Impact of NPP feeding on the growth, development, and gene expression of Helicoverpa armigera and Spodoptera frugiperda.

(A) Schematic representation of NPP feeding assay with H. armigera larvae carried out for 10^th days (n = 100, second-instar larvae, dpd= days post diet). Representation of insects on the 10^th day and 15^th day of NPP feeding bioassay, indicating delayed growth, pupation, reduced size, and no eclosion. (B) Gene expression analysis of trehalose metabolism genes using qRT-PCR. (C) Relative quantification of metabolites formed in trehalose metabolism. (D) Differential expression analysis of genes involved in trehalose metabolism and muscle development using NPP-fed insect transcriptomics data. Genes are clustered using hierarchical clustering. (E) Gene expression analysis of selected myogenic genes in control and treatment using qRT-PCR. Asterisks indicate the significance level between control and treatment. Student’s unpaired t-test was used for calculating significance. Data are represented as mean ±SEM; (*p<0.05; **p value <0.01; *** p value <0.001; ****p value <0.0001; ns= non-significant).

dsRNA mediated silencing of H. armigera HaTPS/TPP.

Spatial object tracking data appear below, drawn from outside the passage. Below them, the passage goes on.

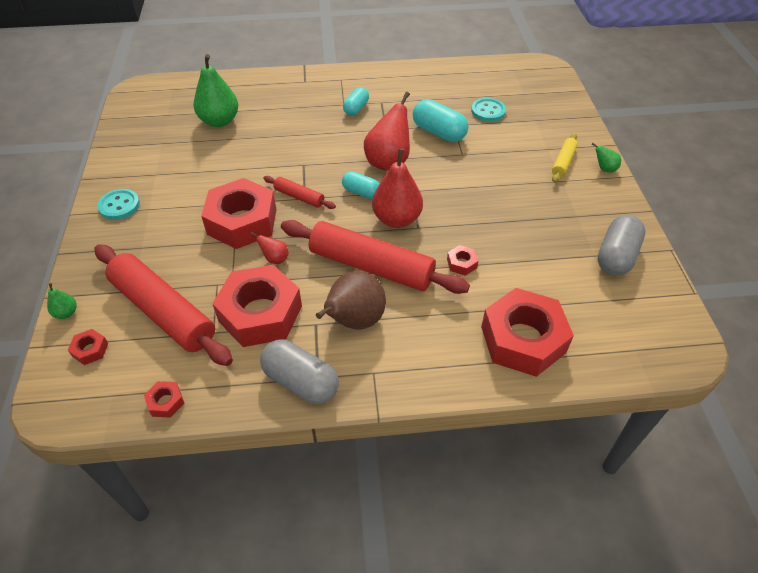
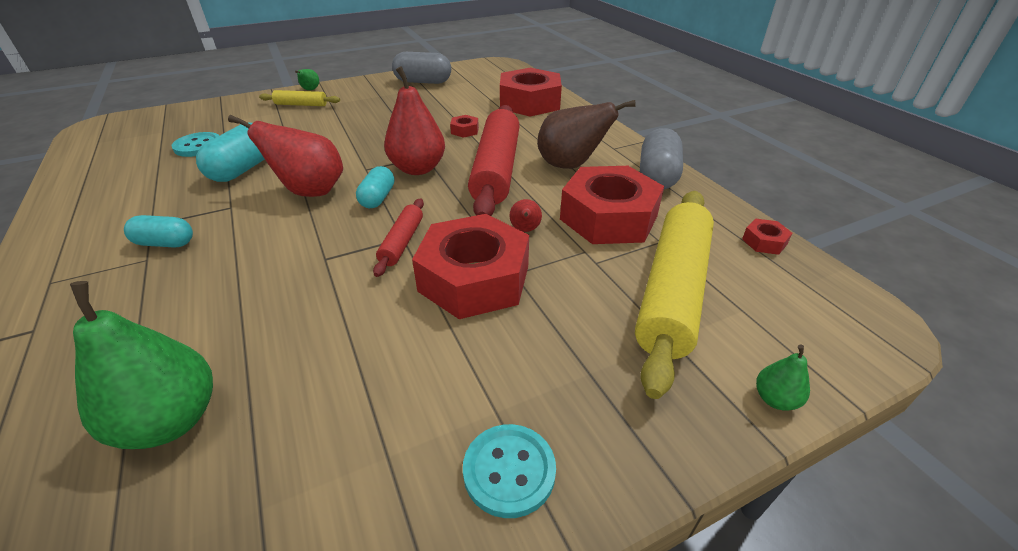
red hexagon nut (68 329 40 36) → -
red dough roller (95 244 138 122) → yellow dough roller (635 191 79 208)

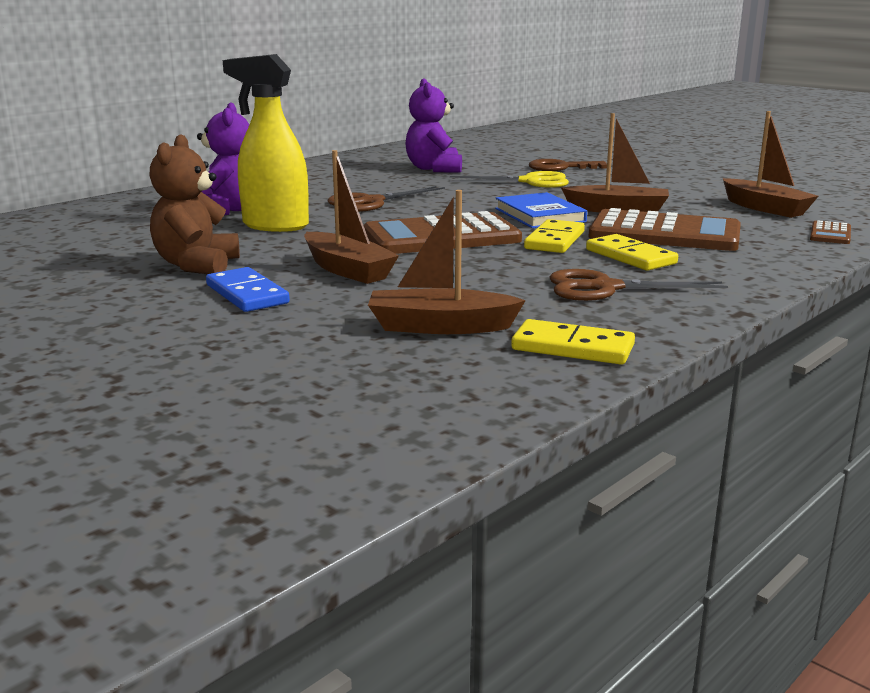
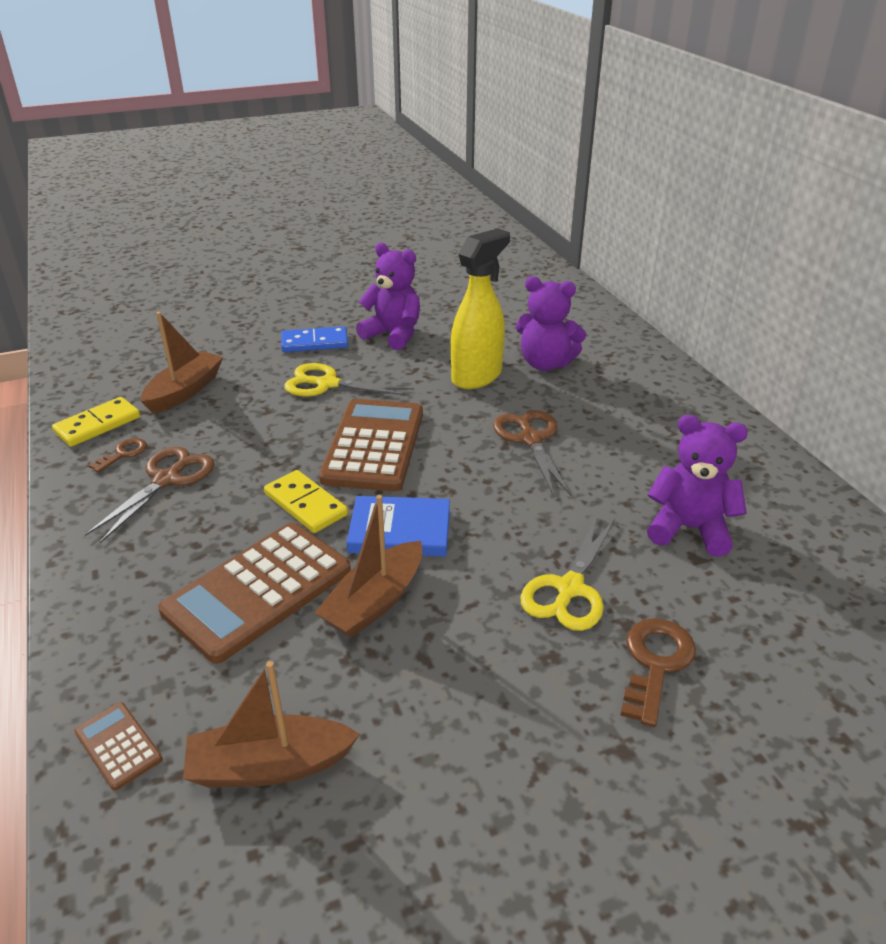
yellow domino tile (586 234 92 37) → -
- → russet door key (89 438 58 35)
russet sailboat (304 150 95 134) → yellow pair of scissors (284 363 130 34)
russet stuffed bear (150 134 90 140) → violet stuffed bear (356 243 64 107)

Schematic representation of dsRNA feeding assay carried out for 8^th days (n = 60, second-instar larvae). (A) Silencing confirmation of HaTPS/TPP using qRT-PCR and percent ex-vivo residual activity of HaTPP. (B) Gene expression of HaTreh1 and HaTreh2 using qRT-PCR and percent ex-vivo residual activity of HaTreh. (C) Relative quantification of metabolite level of trehalose metabolism in HaTPS/TPP-silenced insects of H. armigera. (D) Phenotypic abnormalities associated with pupae and moths were observed upon dsHaTPP feeding. (E) Histological analysis of longitudinal sections (∼8um) fifth instar larvae of H. armigera upon feeding of EV and dsHaTPP. Scale bar=200nm. (F) Heatmap representing the expression pattern of genes involved in trehalose metabolism and muscle development upon HaTPS/TPP silencing. (G) Gene expression analysis of selected myogenic genes upon dsHaTPP feeding by qRT-PCR. Asterisks indicate the significance level between control and treatment. Student’s unpaired t-test was used for calculating significance. Data are represented as mean ±SEM; (*p<0.05; **p value <0.01; *** p value <0.001; ****p value <0.0001; ns= non-significant).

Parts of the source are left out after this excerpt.